Con un mal presentimiento, miró hacia el estudio, el lugar donde siempre se encontraba Guélin y caminó con paso nervioso hasta ahí. Pegó la oreja pero no escuchó absolutamente nada.
Abrió la puerta y asomó la cabeza, encontrándose tirado al propietario de la casa. Matthew palideció y corrió hacia él. Llevó dos dedos al cuello del hombre inconsciente y buscó su pulso.
Suspiró de alivio al darse cuenta de que solo estaba inconsciente.
—Estará así una semana, me aseguré de ello, Matt —dijo su hermano a su espalda—. ¿No me digas ahora que te preocupa lo que le pase?
El menor se giró, pálido por el susto que se acababa de llevar. Everett lo miraba con una ceja arqueada y los brazos entrecruzados mientras permanecía recargado en el umbral de la puerta.
—¿Por qué lo atacaste? —preguntó.
Everett se encogió de hombros.
—No me gusta que te lastimen, Matt.
Matthew se sonrojó. No pensaba que escucharía a su hermano expresar esa clase de afecto.
—Pero tampoco tenía que haber...
—Solo está dormido. No deberías preocuparte. De hecho, ni lo va a recordar, ¡así que vamos!

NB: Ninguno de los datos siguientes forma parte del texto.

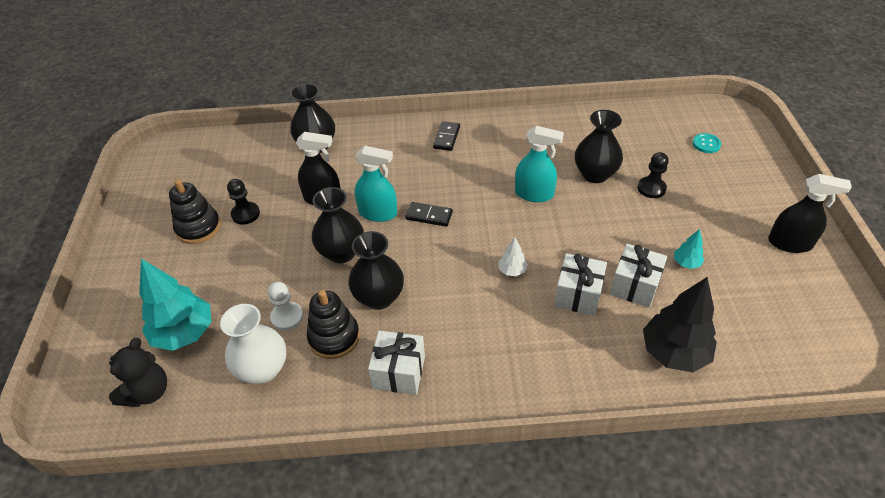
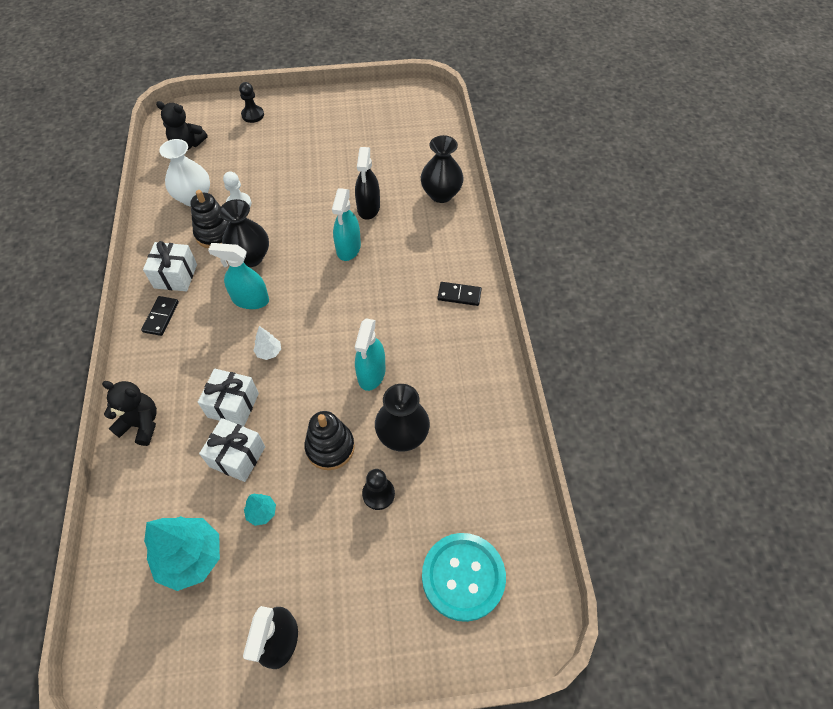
camera: 85 degrees right, 10 degrees up
(184, 333) = (233, 151): turquoise tree -> turquoise tree (191, 558)
(198, 228) = (336, 137): black stacking toy -> black stacking toy (330, 447)
(245, 214) = (351, 162): black pawn -> black pawn (253, 115)
(341, 252) = (302, 228): black vase -> none
(429, 216) = (343, 286): black domino -> black domino (161, 317)
(442, 292) = (250, 300): none -> turquoise spray bottle
(610, 377) = (141, 424): none -> black teddy bear
(674, 353) = (155, 481): black tree -> none
(706, 144) = (463, 577): turquoise button -> turquoise button, size x2.30

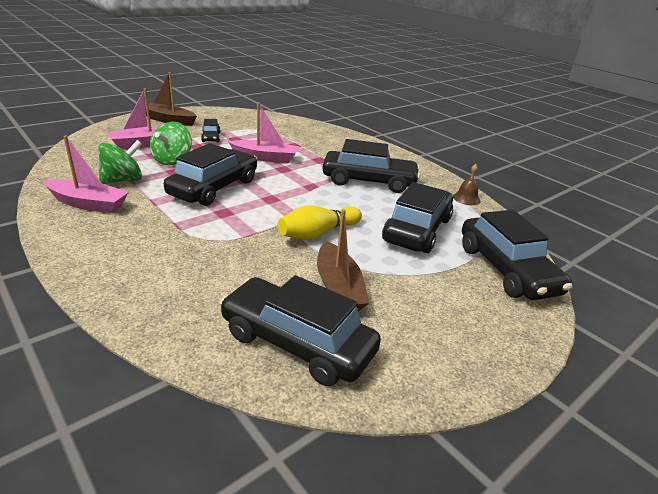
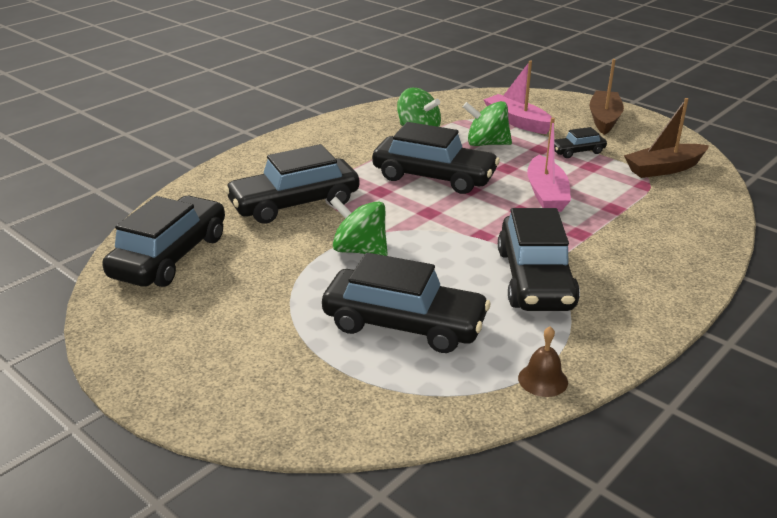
camera: 85 degrees right, 0 degrees up
(88, 204) = (362, 129): pink boat -> none
(318, 233) = (360, 250): yellow bowling pin -> green spinning top
(338, 288) = (254, 271): brown boat -> brown boat (664, 169)
(506, 269) = (325, 404): black car -> black car (294, 203)

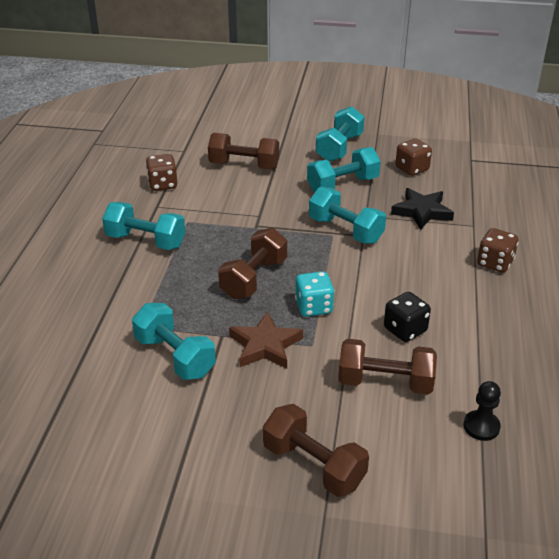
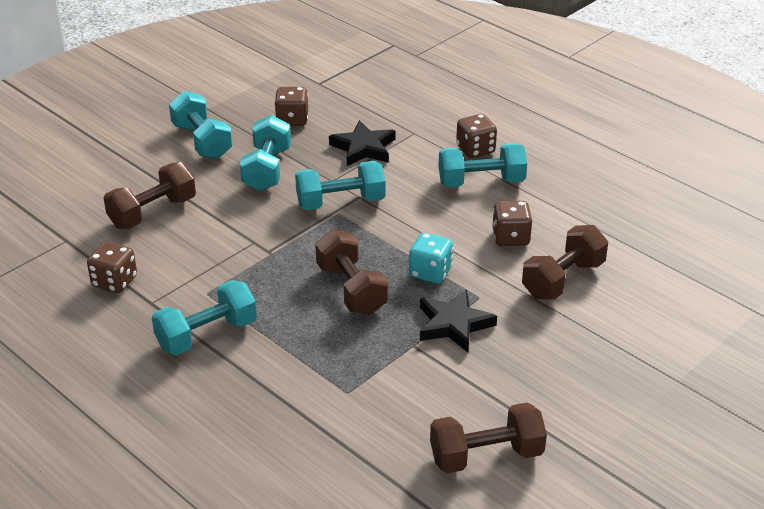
camera: 55 degrees left, 0 degrees up
(175, 357) = (415, 387): turquoise dumbbell -> turquoise dumbbell (481, 182)
(265, 345) = (454, 324): brown star -> black star
(314, 465) = (622, 362): brown dumbbell -> brown dumbbell (486, 456)
(405, 330) = (510, 238): black dice -> brown dice
(481, 426) = (652, 257): black pawn -> none

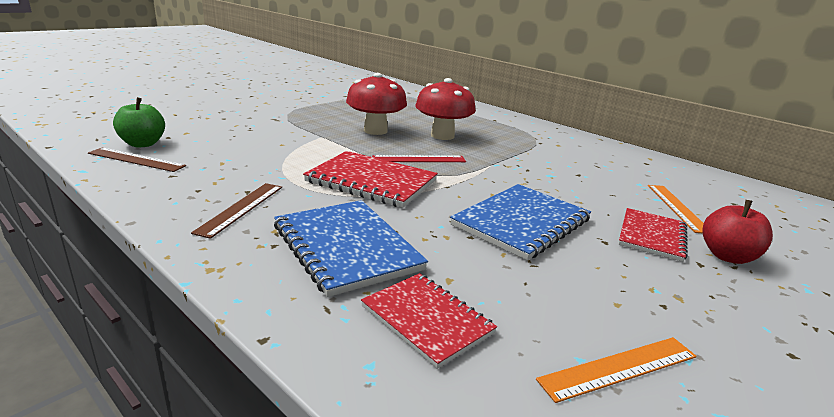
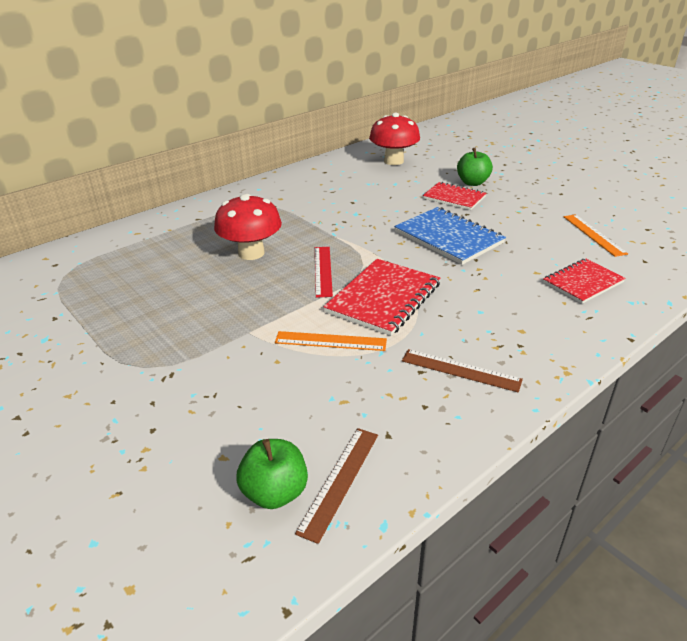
camera: 80 degrees left, 10 degrees up
(346, 247) = (511, 311): blue notebook -> none
(375, 131) = (230, 294): red mushroom -> red mushroom (393, 161)
(677, 207) = (408, 180): orange ruler -> orange ruler (330, 341)
(727, 256) = (472, 183): red apple -> green apple

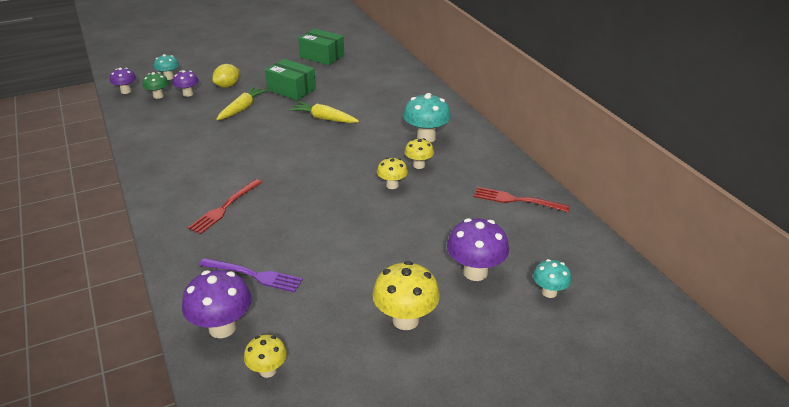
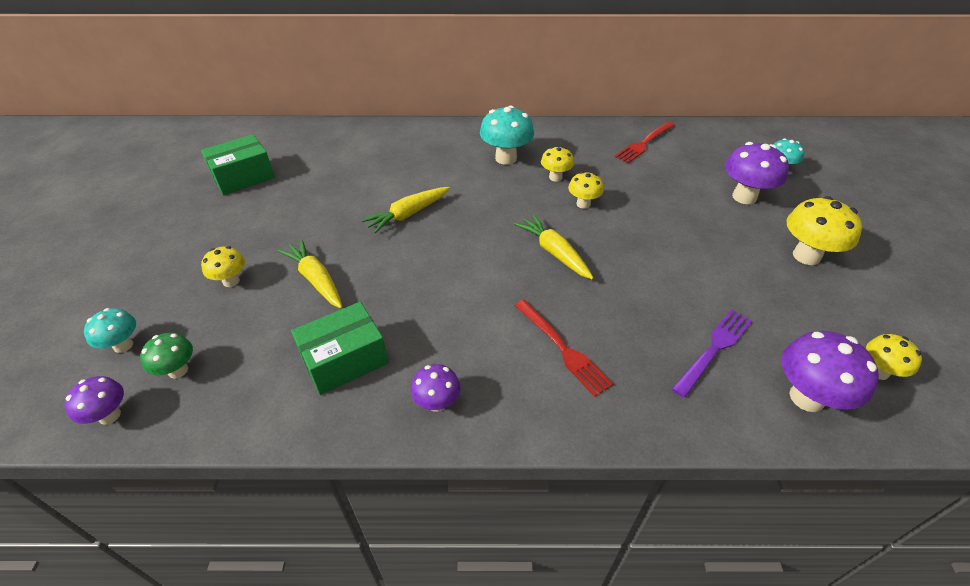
camera: 65 degrees left, 10 degrees up
(188, 94) = (210, 331): purple mushroom -> purple mushroom (437, 403)
(227, 86) = (231, 281): yellow lemon -> yellow mushroom
(291, 89) = (307, 223): green box -> green box (344, 360)
(321, 184) = (554, 252): none -> yellow carrot

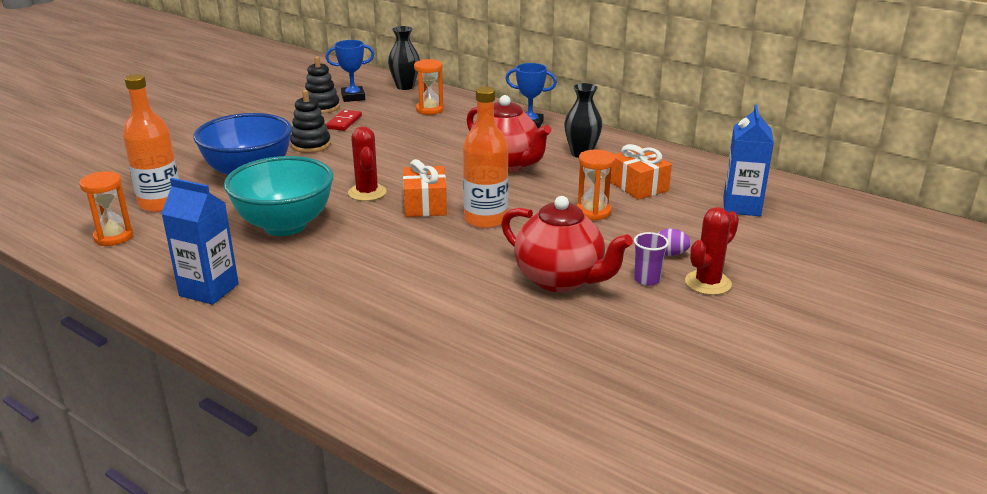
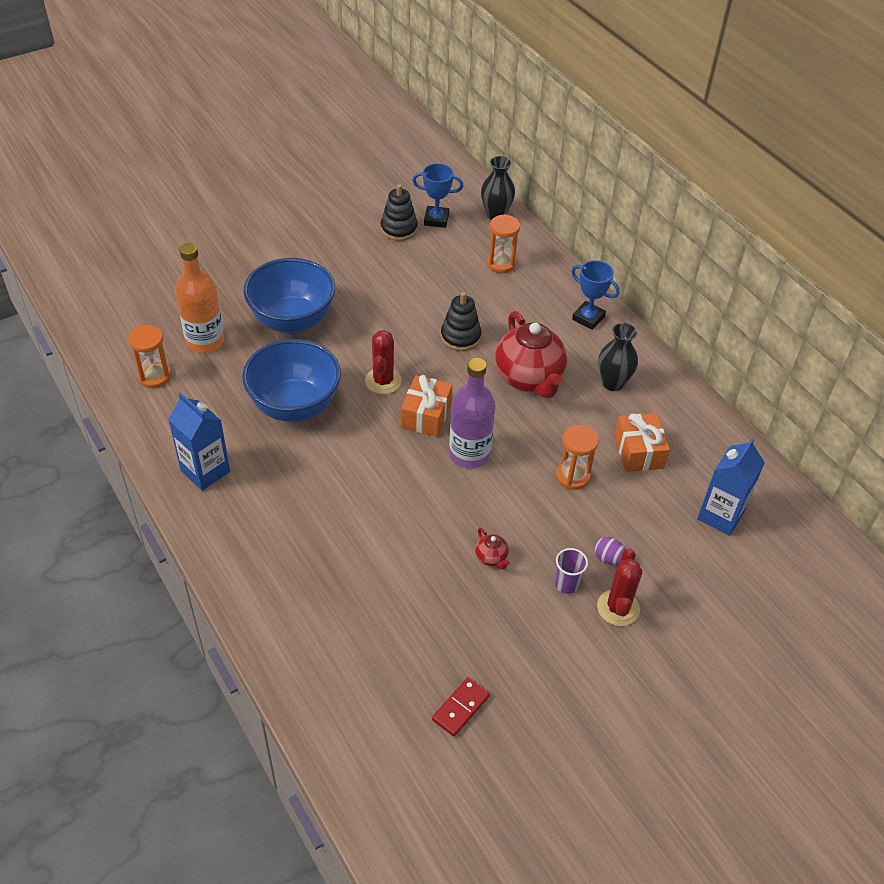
camera: 20 degrees right, 20 degrees up
(285, 225) = (295, 406): turquoise bowl -> blue bowl
(311, 145) = (363, 290): black stacking toy -> black stacking toy (460, 337)
(344, 122) = (409, 261): red domino -> red domino (460, 708)
(485, 219) = (469, 454): orange bottle -> purple bottle
(560, 279) = (491, 558): red teapot -> red teapot, size x0.41
(708, 283) = (618, 608): red cactus -> red cactus turned 60 degrees counterclockwise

Ve a tocar el piano y relájate —sonrió.
Matthew asintió y ambos salieron del estudio.
—Por cierto —agregó el rubio—, ¿tomaste mi libro del Lenguaje de las flores?
El chico se sonrojó.
—Es para una tarea —respondió apenado.
—¿Y la chica es bonita?
—Mucho... —murmuró desviando la mirada.
Everett sonrió.
—Más te vale que me devuelvas el libro cuando lo termines de usar. —Y con esas palabras, Everett subió a su habitación, encerrándose en ella.
Matthew se quedó estático.
Tenía sentimientos encontrados, pero tampoco podía ocultar que él había enviado el ramo de gardenias a Anneliese Beaumont.